Rundblick in Deutschlandsberg
"Bei mir kommt keine WM-Stimmung auf"
Sportliche Überraschungen, aber auch viele bedenkliche Schauplätze abseits des Rasens – kaum eine Weltmeisterschaft ist so viel diskutiert wie Katar 2022. MeinBezirk.at hat sich in Deutschlandsberg bei einigen Fußballern umgehört, wie sie diese WM verfolgen.
DEUTSCHLANDSBERG. In dieser Woche geht die umstrittenste Fußball-Weltmeisterschaft aller Zeiten zu Ende. Auch hierzulande wird – oder viel eher wurde – viel über Katar und Menschenrechte, Ausbeutung von Arbeitern oder Korruption diskutiert. Das Online-Marktforschungsinstituts "Marketagent" führte dazu vor der WM eine Umfrage unter 1.000 Österreicher:innen – darunter 144 Steirer:innen – durch. Knapp zwei Drittel der Befragten gaben wenig bis gar kein Interesse an der WM an. Fast ein Viertel wolle die Veranstaltung boykottieren und (fast) keine Spiele schauen.
Lagen die österreichischen TV-Quoten anfangs noch unter der letzten WM, erreichen sie mit Fortdauer des Turniers annähernd das Niveau von 2018. MeinBezirk.at hat sich bei Kickern in Deutschlandsberg umgehört, wie denn nun die WM-Stimmung ist.
"Das ist ein Witz"
Geschaut wird auf jeden Fall. "Ich verfolge die WM, weil mich der Sport interessiert", sagt Christian Dengg. "Und man auch andere Länder zu sehen bekommt, die man nicht von der EM oder Champions League kennt."

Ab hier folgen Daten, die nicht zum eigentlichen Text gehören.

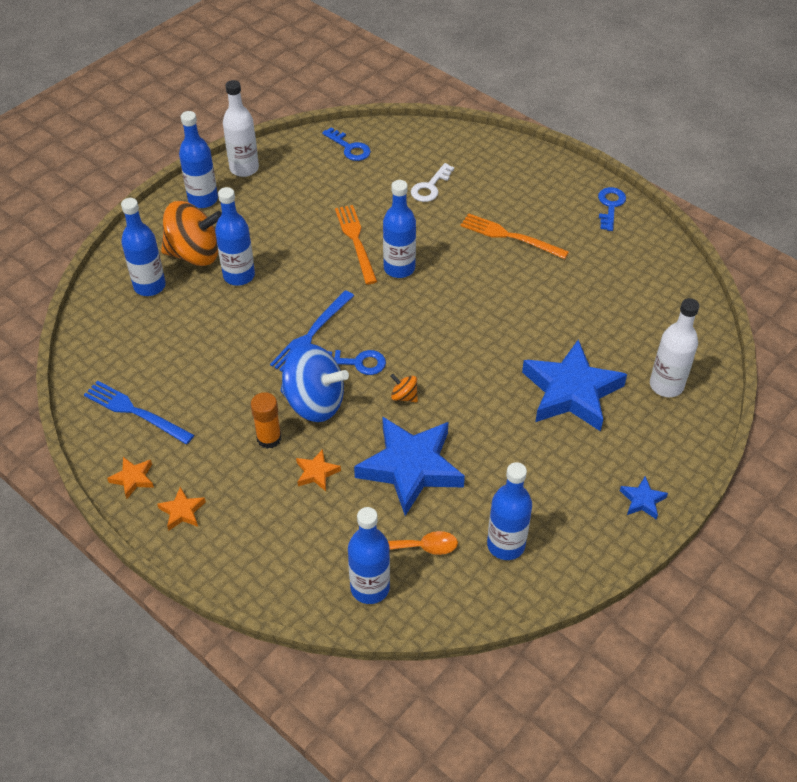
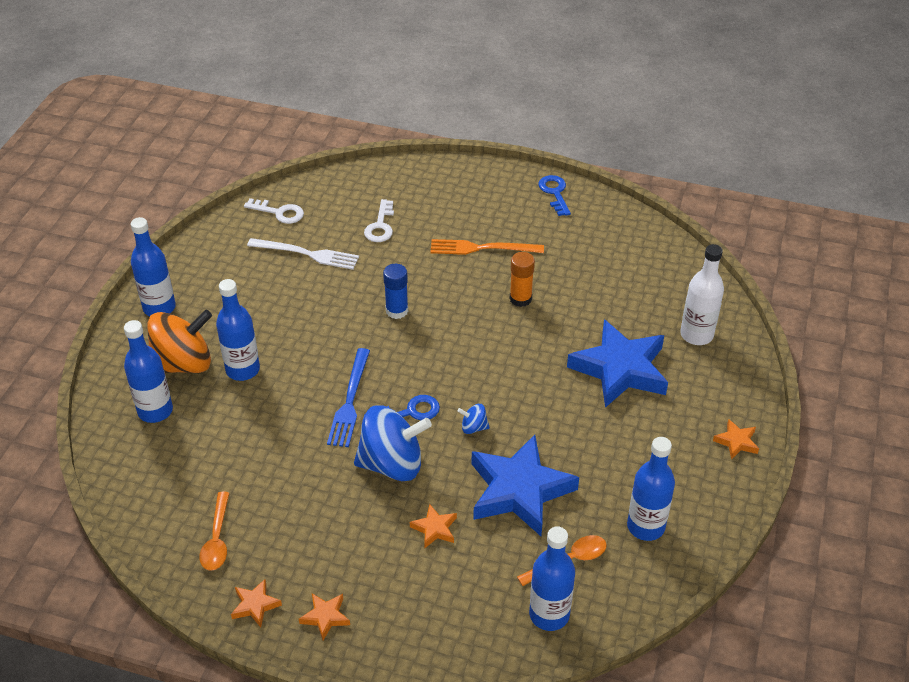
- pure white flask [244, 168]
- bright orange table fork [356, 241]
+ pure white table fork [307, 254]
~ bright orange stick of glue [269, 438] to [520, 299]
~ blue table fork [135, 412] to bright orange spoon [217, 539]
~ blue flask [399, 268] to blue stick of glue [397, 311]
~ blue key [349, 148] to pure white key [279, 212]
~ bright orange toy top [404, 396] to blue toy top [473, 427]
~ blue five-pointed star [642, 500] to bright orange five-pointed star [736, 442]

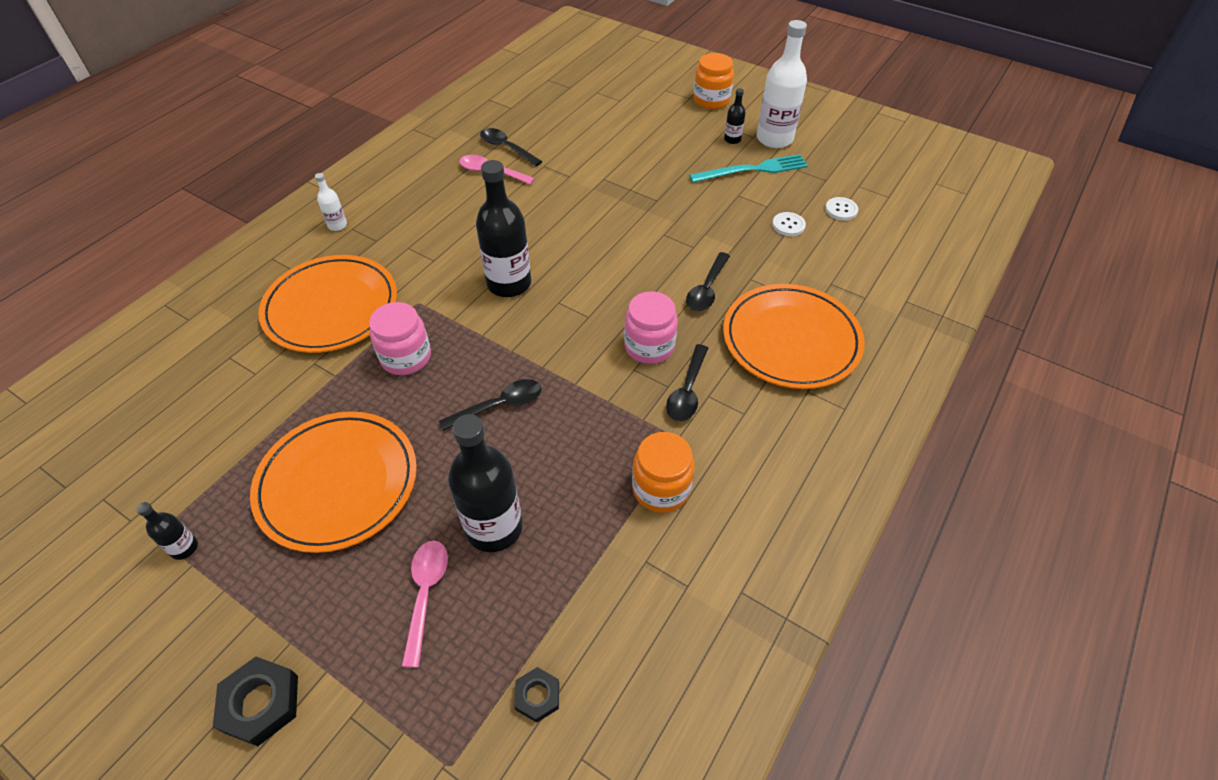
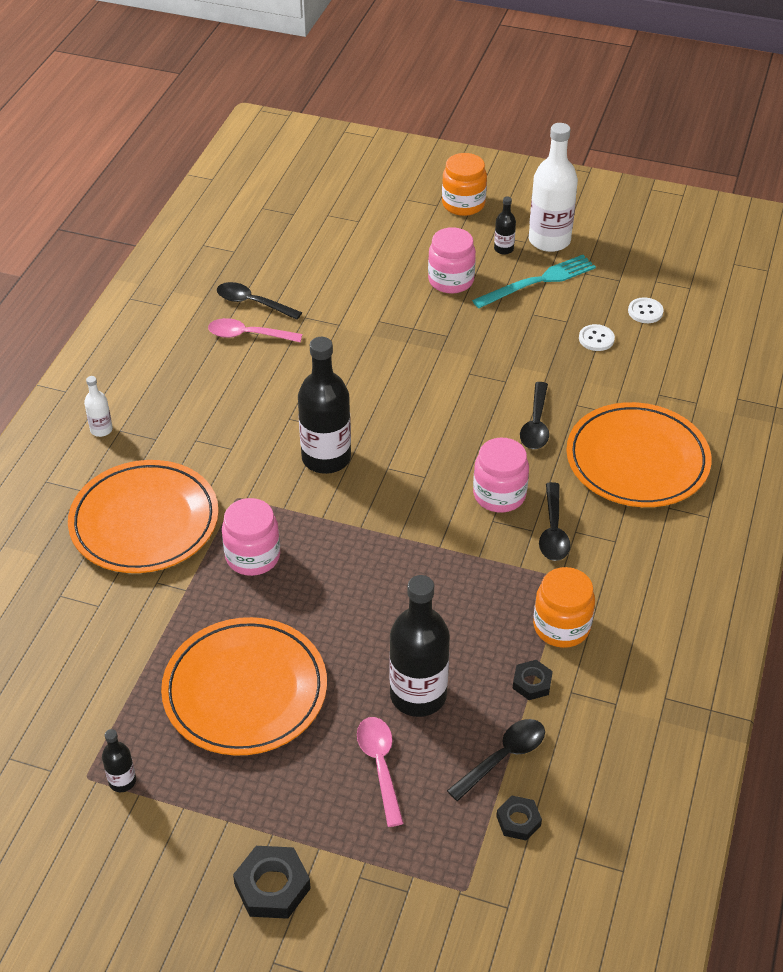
+ rosy jar [451, 280]
+ jet-black nut [532, 683]
~ jet-black spoon [499, 405] to [503, 757]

Für den Fußballer – der sich gerade von einer schweren Knieverletzung erholt und im nächsten Jahr mit dem SV Frauental wieder angreifen will – ist das Problem schon bei der Vergabe nach Katar gelegen. "Da hab ich mir gedacht: Das ist ein Witz", denkt Dengg an Klimaschutz, Nachhaltigkeit oder die einfache Tatsache, dass Katar – ein Land, kleiner als die Steiermark – einfach kein Fußballland ist. "Da hätten die Verbände aufschreien müssen. Jetzt sind die Diskussionen viel zu spät. Jeder Sportler wird dort hinfliegen und das Beste geben, wie oft spielt man schon eine WM."
"Keine WM-Stimmung"
Ähnlich sieht das Florian Thomann, aktuell beim SVU St. Stefan ob Stainz aktiv: „Natürlich schau ich einige Spiele. Fußball ist Fußball, daran kommst du nicht vorbei“, beschäftigt sich Thomann aber auch mit der Kritik am Event. "Zwei Wochen vor der WM war alles voll im Fernsehen und in den Zeitungen, aber nach den ersten paar Spielen war das sofort wieder vorbei." Er beurteilt die WM viel härter: "Sportlich ist es Note 2, politisch und menschenrechtlich Note 5."
Daher verneint er auch ganz klar: "Nein, bei mir kommt keine WM-Stimmung auf", sagt der Routinier. "Ich hab zwei Dokus über die Vergabe gesehen. Für einen zwischenmenschlichen Typen wie mich, der die Menschen und nicht Fußball oder Geld in den Vordergrund stellt, kommt da keine Euphorie auf."
"Katar ist kein Fußballland"
Auch Christoph "Ladi" Meier, Trainer beim Regionalligisten DSC, kann der WM im Winter nicht viel abgewinnen. "Katar ist kein Fußballland", meint auch er. "Es ist auch nicht so wie im Sommer, wo du grillst, draußen zusammensitzt und ein fußballverrücktes Land siehst."
Neben Transfervorbereitungen fürs Frühjahr – der DSC startet schon am 9. Jänner ins Training – hatte Meier viel Zeit für Fußball im TV: "Da ich in letzter Zeit viel im Krankenstand war, hab ich fast jedes Spiel geschaut. Familienzeit geht aber vor, da wird der Fernseher erst am Abend eingeschalten." Euphorie kommt aber auch bei ihm keine auf, wenn er über diese WM spricht: "Das ganze Rundherum, vor allem wie viele Bauarbeiter gestorben sind, hinterlässt schon einen faden Beigeschmack."